Ressa bercerita, pembayaran jaminan senilai 100 ribu peso atau setara US$ 1.900 adalah yang keenam sejak Desember lalu. Karena peristiwa itu, Ressa mengimbau setiap orang untuk tidak berdiam diri atas kejadian ini. Pada 2018, Ressa mendapat penghargaan dari Time sebagai “Person of the Year”.
Pejabat tinggi, kelompok hak asasi manusia dan komunitas internasional yang mendukung kebebasan pers mengecam aparat kepolisian yang berpakaian preman menggeledah kantor Rappler. Menteri Luar Negeri Kanada Chrystia Freeland, misalnya, lewat akun twitter-nya mentweet penangkapan Ressa sebagai sangat bermasalah.
Kebebasan pers, demikian Freeland, adalah dasar demokrasi. Karena itu, Kanada mengimbau proses yang adil harus dihormati agar wartawan bebas dari pelecahan dan intimidasi. Hal yang serupa disampaikan mantan Menteri Luar Negeri AS Madeleine Albright lewat akun twitternya. Penangkapan Ressa oleh pemerintah Filipina keterlaluan dan harus dikutuk oleh semua negara demokratis.
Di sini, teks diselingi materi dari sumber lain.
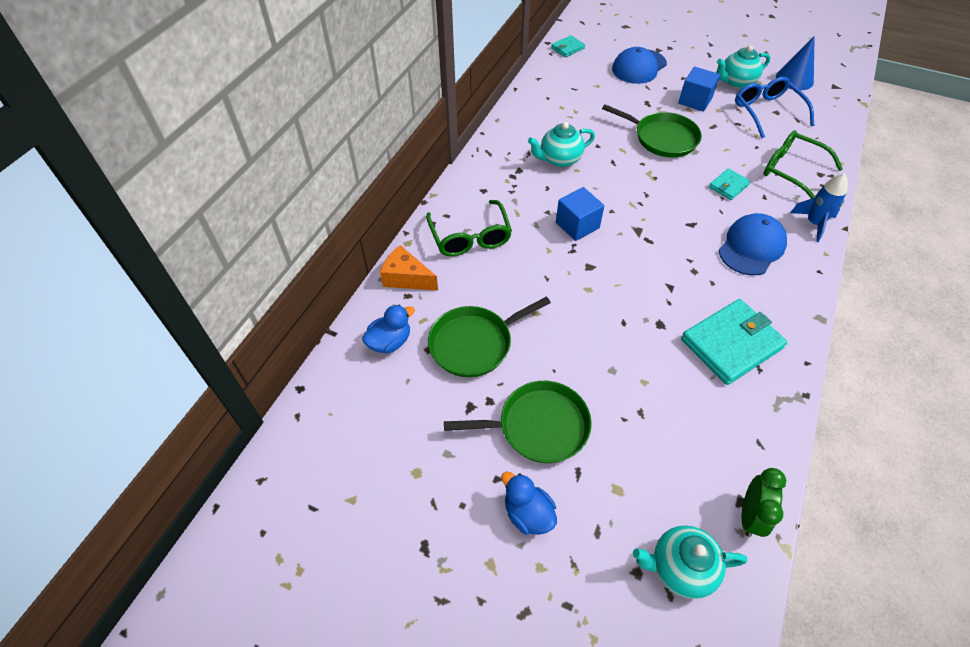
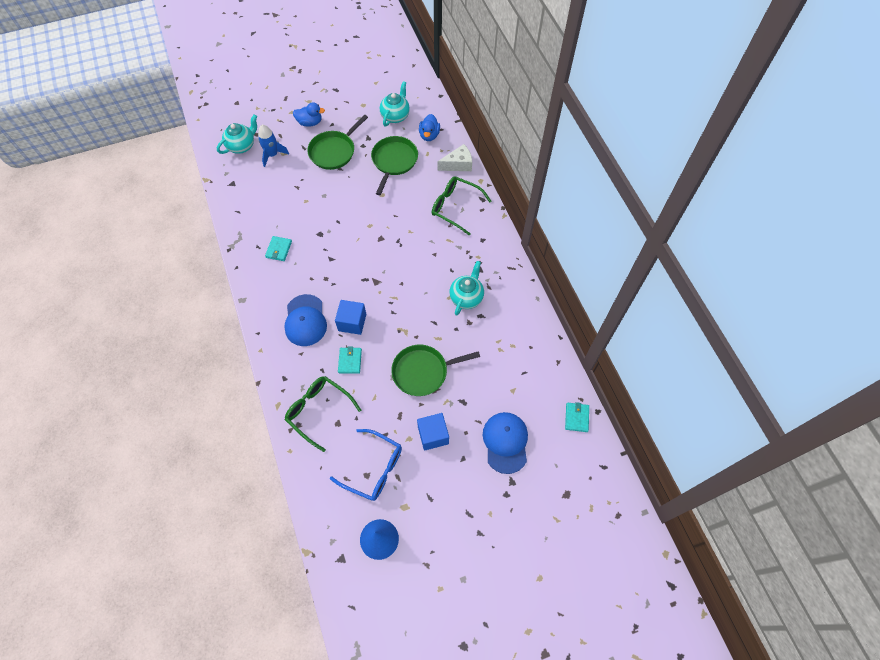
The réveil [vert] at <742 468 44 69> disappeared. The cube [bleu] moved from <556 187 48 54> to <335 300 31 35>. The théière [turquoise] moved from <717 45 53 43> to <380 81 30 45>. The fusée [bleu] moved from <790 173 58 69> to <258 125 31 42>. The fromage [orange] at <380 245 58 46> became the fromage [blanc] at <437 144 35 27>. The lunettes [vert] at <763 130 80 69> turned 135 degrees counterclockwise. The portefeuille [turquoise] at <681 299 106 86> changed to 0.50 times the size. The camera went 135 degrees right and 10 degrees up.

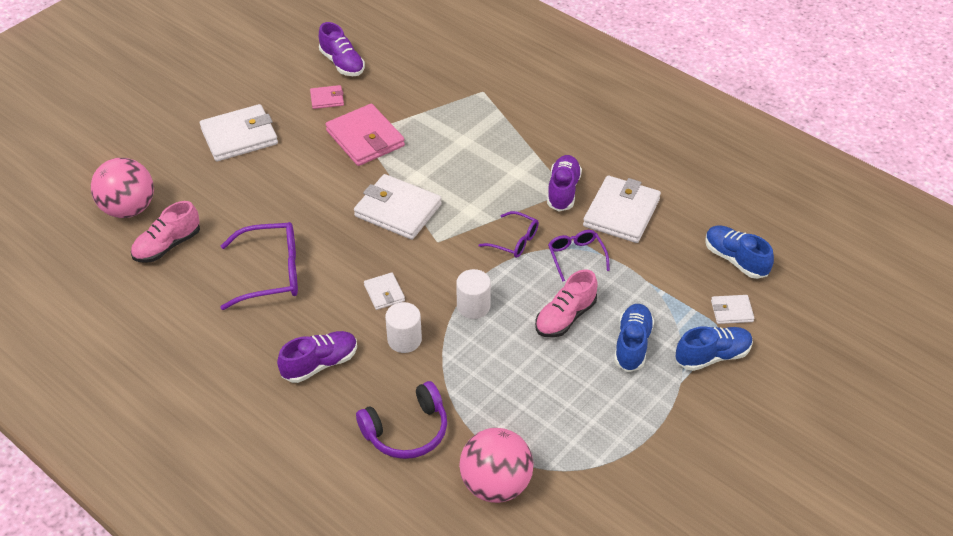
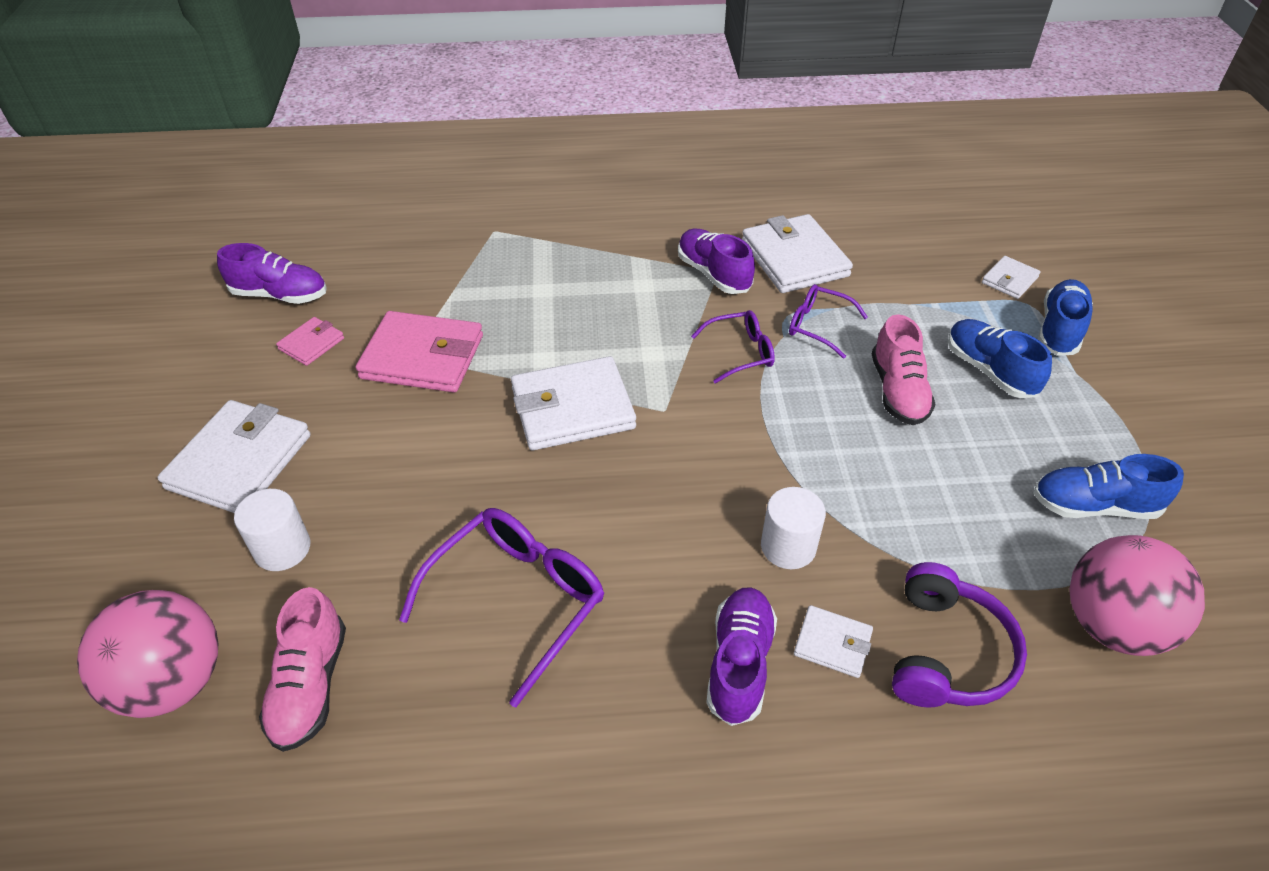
The portefeuille [blanc] moved from <364 272 41 38> to <794 605 79 73>. The cylindre [blanc] moved from <456 269 35 50> to <234 489 76 82>. The chaussure [bleu] moved from <705 225 69 54> to <1033 454 151 65>. The camera went 45 degrees left and 0 degrees up.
Kasus pencemaran nama baik terhadap Ressa dan mantan reporter Rappler Reynaldo Santos, Jr bermula dari 2012. Ketika itu, mereka menulis tentang dugaan hubungan pengusaha dengan hakim yang bertugas di pengadilan tinggi Filipina. Penyelidik awalnya menolak laporan pengusaha tentang berita itu pada 2017. Namun, kasus ini diteruskan ke jaksa penuntut untuk meminta pertimbangan mereka.
Dasar hukum kasus pencemaran nama baik itu juga masih kontroversial. Padahal, aturan hukum tentang informasi elektronik itu belum berlaku ketika berita itu diterbitkan. Bahkan ketika disahkan, UU itu sesungguhnya tidak berlaku surut sehingga tidak mungkin dikenakan kepada Ressa dan Santos.
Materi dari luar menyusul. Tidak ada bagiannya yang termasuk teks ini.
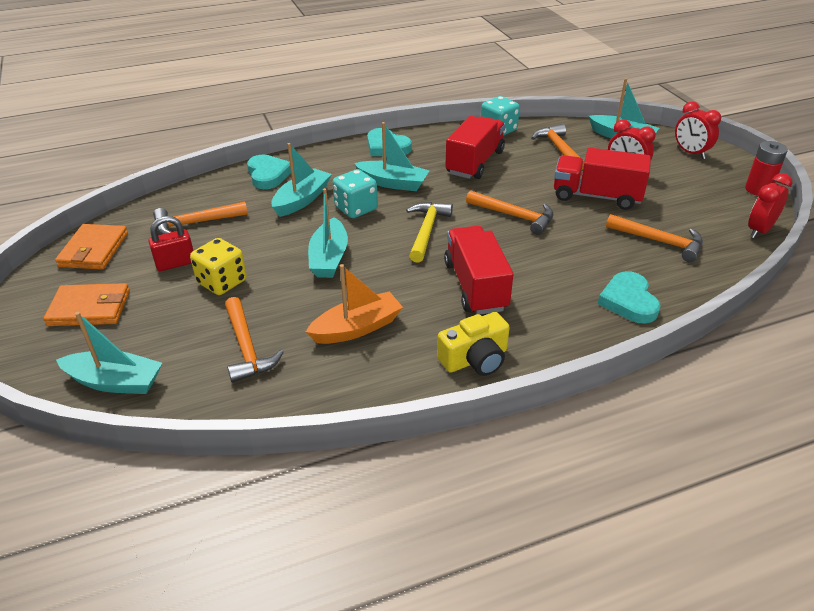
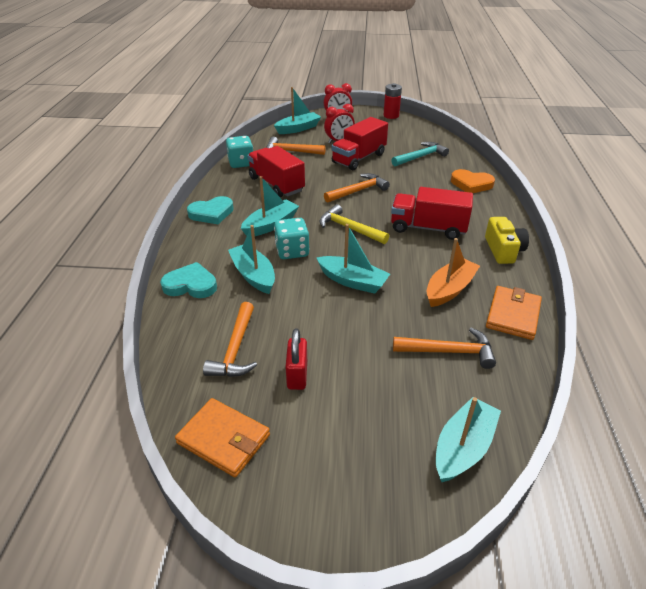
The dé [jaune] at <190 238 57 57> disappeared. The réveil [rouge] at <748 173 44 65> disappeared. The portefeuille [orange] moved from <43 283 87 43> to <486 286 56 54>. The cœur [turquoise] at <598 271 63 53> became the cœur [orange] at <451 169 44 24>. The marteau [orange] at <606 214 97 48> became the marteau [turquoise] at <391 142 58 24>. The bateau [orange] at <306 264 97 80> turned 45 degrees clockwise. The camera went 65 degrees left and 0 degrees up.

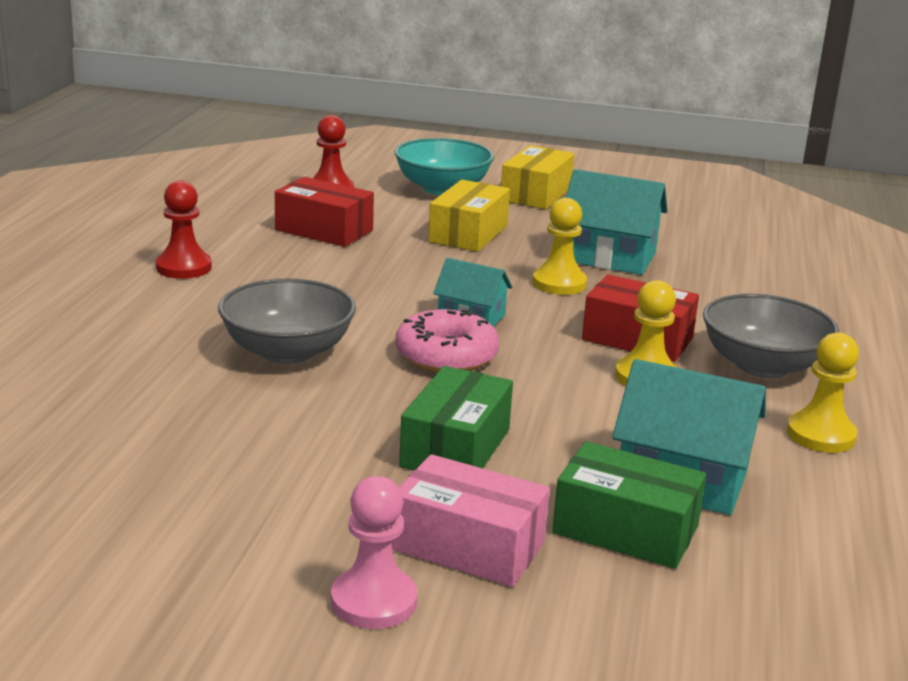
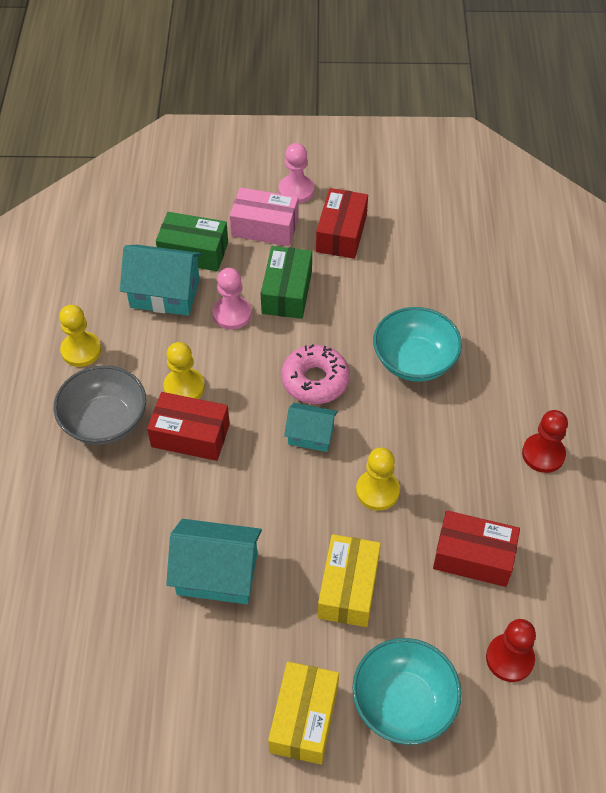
The pion [rose] at <212 268 40 62> appeared. The boîte [rouge] at <316 188 52 71> appeared. The pion [jaune] moved from <532 198 55 97> to <356 448 44 63>. The bol [gris] at <218 278 138 86> became the bol [turquoise] at <373 307 89 75>. The camera went 170 degrees right and 30 degrees up.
Namun, aparat berwenang mengatakan, pihaknya bisa mengenakan delik itu kepada Ressa dan Santos karena Rappler memperbarui beritanya pada 2014. Soal ini, Ressa mengakui ada pembaruan dalam berita itu. Namun, isinya tidak berubah sama sekali, hanya perubahan karena salah ketik.
Pengacara Ressa secara resmi akan mengajukan kepada pengadilan untuk menghentukan kasus ini. Pengacara menilai masa waktu kasus telah kedaluwarsa. Adapun pengusaha yang melaporkan Ressa dan Rappler adalah Wilfredo Keng. Ia mengatakan, berita yang dituliskan Rappler menghancurkan reputasi dan hidupnya menjadi terancam.
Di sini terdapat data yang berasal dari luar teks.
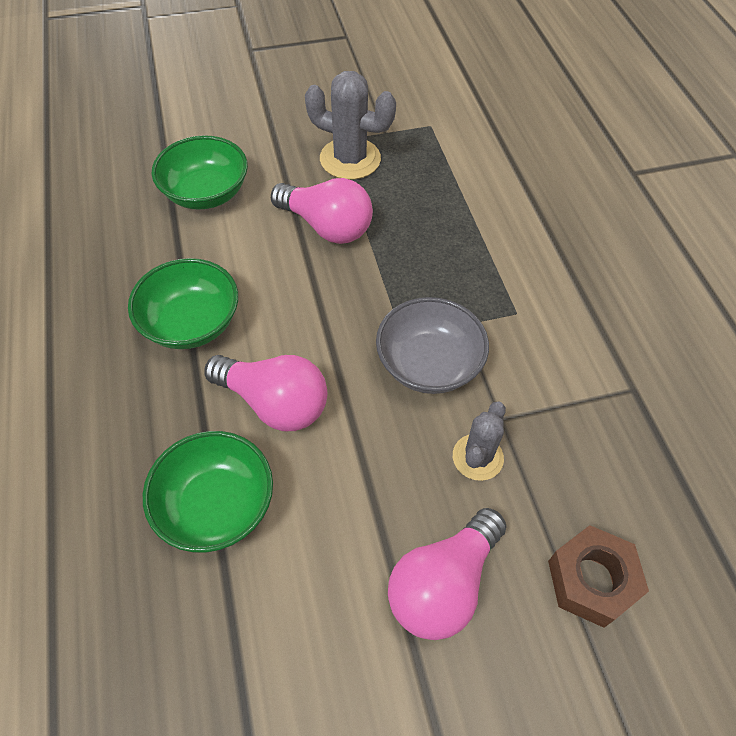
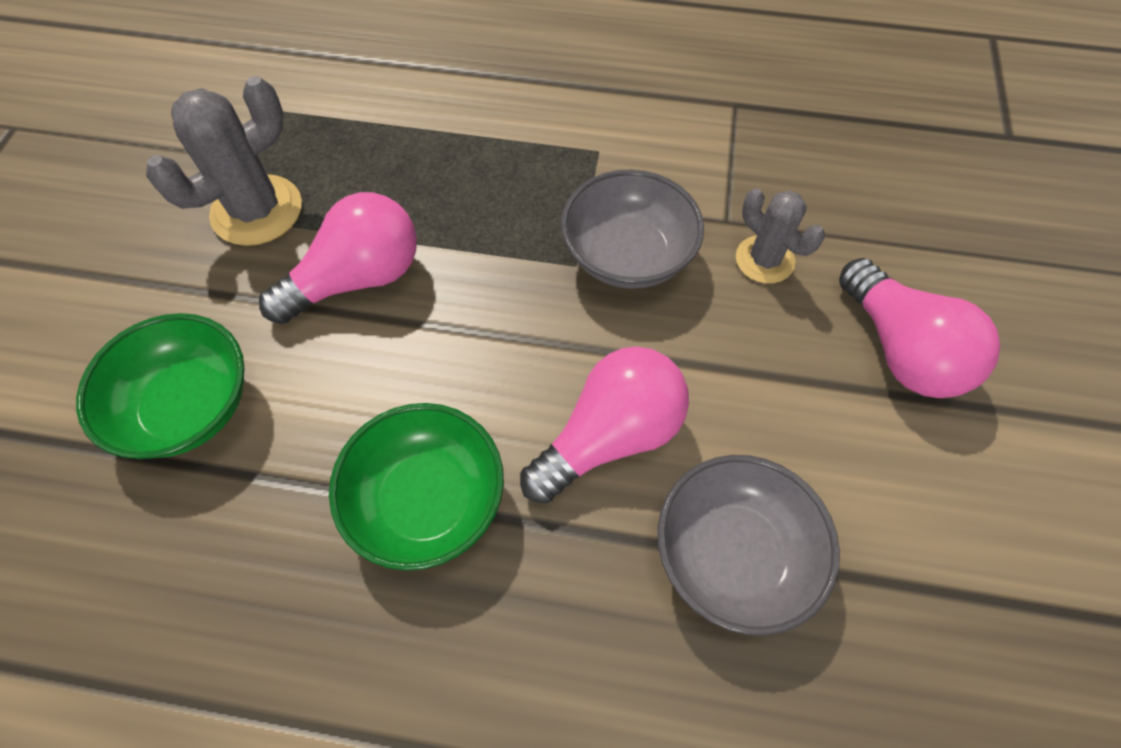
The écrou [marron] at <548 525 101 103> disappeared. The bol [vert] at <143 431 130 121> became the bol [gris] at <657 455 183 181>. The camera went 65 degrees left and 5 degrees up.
Sementara juru bicara presiden, Salvador Panelo menolak penangkapan Ressa itu bermotif politik. Pendapat Ressa itu justru serangan terhadap kebebasan berekspresi atau kebebasan pers yang tidak memiliki dasar. Di samping Rappler, Duterte juga mengancam media massa yang kritis terhadap pemerintahannya seperti Philippine Daily Inquirer dan ABS-CBN.
Duterte mengancam akan mengejar pemiliknya karena dugaan mengemplang pajak atau memblokir aplikasi serta jaringan mereka. [KRG]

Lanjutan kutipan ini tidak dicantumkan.